A consistent error, continually and exactly repeated in many different situations, would imply some hardware problem, like miscalibration. Just sometimes though, would imply a procedural problem.

Does indoors mean flash? SB-700 does TTL BL flash mode by default, and up to one stop underexposed is common indoors. We use Flash Compensation to correct it, to obtain the desired result. Simply do what you see you need to do. This really is no big deal, nowhere near as terrible as it may sound, because it quickly becomes very easy very soon. You learn what to expect for the similar situations, and you have already done it in advance. It is called experience.

Flash indoors - if seeing this problem with TTL BL flash indoors (and you will), try using Spot Metering mode indoors. Spot metering is a strong caution in brighter ambient, it is never what the inexperienced expect. Not point&shoot, anything but... Spot metering requires considerably more skill and knowledge (in ambient bright enough to matter).

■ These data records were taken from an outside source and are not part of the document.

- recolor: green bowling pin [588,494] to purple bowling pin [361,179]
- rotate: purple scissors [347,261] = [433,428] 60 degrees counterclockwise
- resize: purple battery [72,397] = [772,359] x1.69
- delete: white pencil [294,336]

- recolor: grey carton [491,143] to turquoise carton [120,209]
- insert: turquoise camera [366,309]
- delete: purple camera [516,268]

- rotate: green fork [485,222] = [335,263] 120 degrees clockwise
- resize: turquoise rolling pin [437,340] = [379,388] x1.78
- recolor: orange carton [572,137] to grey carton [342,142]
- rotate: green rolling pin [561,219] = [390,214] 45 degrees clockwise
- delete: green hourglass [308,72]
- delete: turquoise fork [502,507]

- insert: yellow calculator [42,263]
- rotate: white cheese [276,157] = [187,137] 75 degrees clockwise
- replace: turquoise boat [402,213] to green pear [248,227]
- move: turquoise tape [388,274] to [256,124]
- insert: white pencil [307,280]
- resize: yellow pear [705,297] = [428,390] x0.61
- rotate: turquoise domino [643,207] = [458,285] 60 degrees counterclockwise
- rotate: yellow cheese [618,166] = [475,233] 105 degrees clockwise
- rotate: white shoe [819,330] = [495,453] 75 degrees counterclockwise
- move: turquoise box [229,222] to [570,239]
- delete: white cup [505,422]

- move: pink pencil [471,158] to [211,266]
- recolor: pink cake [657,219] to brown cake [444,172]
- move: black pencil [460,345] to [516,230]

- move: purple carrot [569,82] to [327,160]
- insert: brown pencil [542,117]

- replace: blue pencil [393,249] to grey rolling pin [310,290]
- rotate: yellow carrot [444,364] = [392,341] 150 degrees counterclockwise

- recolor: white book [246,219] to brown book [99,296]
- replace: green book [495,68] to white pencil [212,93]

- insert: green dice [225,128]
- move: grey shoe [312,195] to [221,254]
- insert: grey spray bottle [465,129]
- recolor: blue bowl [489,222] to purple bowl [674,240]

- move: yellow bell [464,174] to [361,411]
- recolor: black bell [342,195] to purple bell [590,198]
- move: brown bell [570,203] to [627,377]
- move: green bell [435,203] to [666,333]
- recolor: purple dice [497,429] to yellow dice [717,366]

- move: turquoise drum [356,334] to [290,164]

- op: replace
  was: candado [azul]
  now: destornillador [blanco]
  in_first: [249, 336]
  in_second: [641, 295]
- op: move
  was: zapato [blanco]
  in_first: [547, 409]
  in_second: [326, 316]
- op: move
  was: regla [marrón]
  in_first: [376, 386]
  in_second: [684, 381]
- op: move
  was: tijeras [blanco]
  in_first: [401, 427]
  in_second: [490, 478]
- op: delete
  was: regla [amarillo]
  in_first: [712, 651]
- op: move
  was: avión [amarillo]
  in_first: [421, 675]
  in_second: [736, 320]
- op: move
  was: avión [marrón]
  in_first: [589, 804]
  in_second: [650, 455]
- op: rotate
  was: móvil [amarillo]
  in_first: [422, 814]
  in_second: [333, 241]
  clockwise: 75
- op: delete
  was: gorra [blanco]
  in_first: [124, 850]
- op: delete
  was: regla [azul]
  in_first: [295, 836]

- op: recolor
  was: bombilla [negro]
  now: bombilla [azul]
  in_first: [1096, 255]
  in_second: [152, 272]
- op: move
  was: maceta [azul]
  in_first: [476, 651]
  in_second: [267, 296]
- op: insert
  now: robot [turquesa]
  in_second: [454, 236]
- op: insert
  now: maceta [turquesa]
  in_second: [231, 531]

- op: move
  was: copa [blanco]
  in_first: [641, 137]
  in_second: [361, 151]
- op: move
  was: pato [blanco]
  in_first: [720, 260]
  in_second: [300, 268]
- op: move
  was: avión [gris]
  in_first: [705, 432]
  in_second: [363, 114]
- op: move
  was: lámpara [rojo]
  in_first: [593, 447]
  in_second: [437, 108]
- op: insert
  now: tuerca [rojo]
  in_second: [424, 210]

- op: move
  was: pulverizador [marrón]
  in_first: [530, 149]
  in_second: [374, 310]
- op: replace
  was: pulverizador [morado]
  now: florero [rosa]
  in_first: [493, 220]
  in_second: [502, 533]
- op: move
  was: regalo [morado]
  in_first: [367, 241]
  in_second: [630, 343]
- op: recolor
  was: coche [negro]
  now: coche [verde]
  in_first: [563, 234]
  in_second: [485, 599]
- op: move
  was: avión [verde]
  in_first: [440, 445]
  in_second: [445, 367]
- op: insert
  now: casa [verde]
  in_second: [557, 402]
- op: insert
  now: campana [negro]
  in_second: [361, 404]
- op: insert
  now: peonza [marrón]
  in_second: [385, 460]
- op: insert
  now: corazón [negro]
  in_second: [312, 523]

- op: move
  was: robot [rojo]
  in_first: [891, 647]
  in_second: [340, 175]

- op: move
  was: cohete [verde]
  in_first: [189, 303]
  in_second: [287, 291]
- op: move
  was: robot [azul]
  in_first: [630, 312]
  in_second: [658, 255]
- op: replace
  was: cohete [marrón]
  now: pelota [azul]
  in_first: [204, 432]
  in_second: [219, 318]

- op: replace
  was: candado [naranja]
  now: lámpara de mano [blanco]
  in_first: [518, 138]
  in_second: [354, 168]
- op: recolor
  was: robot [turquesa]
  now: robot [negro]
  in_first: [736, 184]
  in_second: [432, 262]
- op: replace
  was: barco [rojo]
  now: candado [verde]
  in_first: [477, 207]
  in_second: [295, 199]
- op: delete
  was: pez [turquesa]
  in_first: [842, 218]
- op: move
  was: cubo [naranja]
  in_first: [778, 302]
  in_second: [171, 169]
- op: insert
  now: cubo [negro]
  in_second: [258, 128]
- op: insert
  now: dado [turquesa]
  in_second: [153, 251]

However indoors, the flash system does not use Spot metering. The ambient does, but indoors (assuming low ISO), the ambient is too low level to care about, meaning in this case, it really won't matter what the spot is aimed at. Flash always meters a central area. What Spot metering does for flash is to switch the default TTL BL mode to instead be TTL mode - which is not a balanced mode - the system does not reduce its level (even when it should, for example fill flash in bright sun).

You will very likely get your one stop back then.
 
Last edited:

Revet

Senior Member
Well I just got the camera back in Jan from a complete overhaul so I assume they checked the calibration. No, not with flash. This would be indoors with good natural lighting. In addition, I am a good student Wayne and have thoroughly studied your Four flash fundamentals. I normally use spot metering indoors with flash (TTL) and matrix when outdoors (TTL-BL).

I can post a picture if everyone would like but I guess what I really want to know is this a generalized thing with Nikon camera's since I am getting a D7100 shortly and I am used to it with the D3100. If it happens with the D7100 I will be back here in a flash with pictures
 

Revet

Senior Member
Yes, I take a lot of good pictures with the histogram weighted to the left. In the current situation (or topic), the pictures are definitely underexposed in all areas (highlights, whites, blacks and shadows). A quick slide of the exposure slider in Lightroom to the right will make it perfect. I generally copy the settings of the first photo and apply it to all and everything is great. If I was going to keep this camera, I would do it as a preset.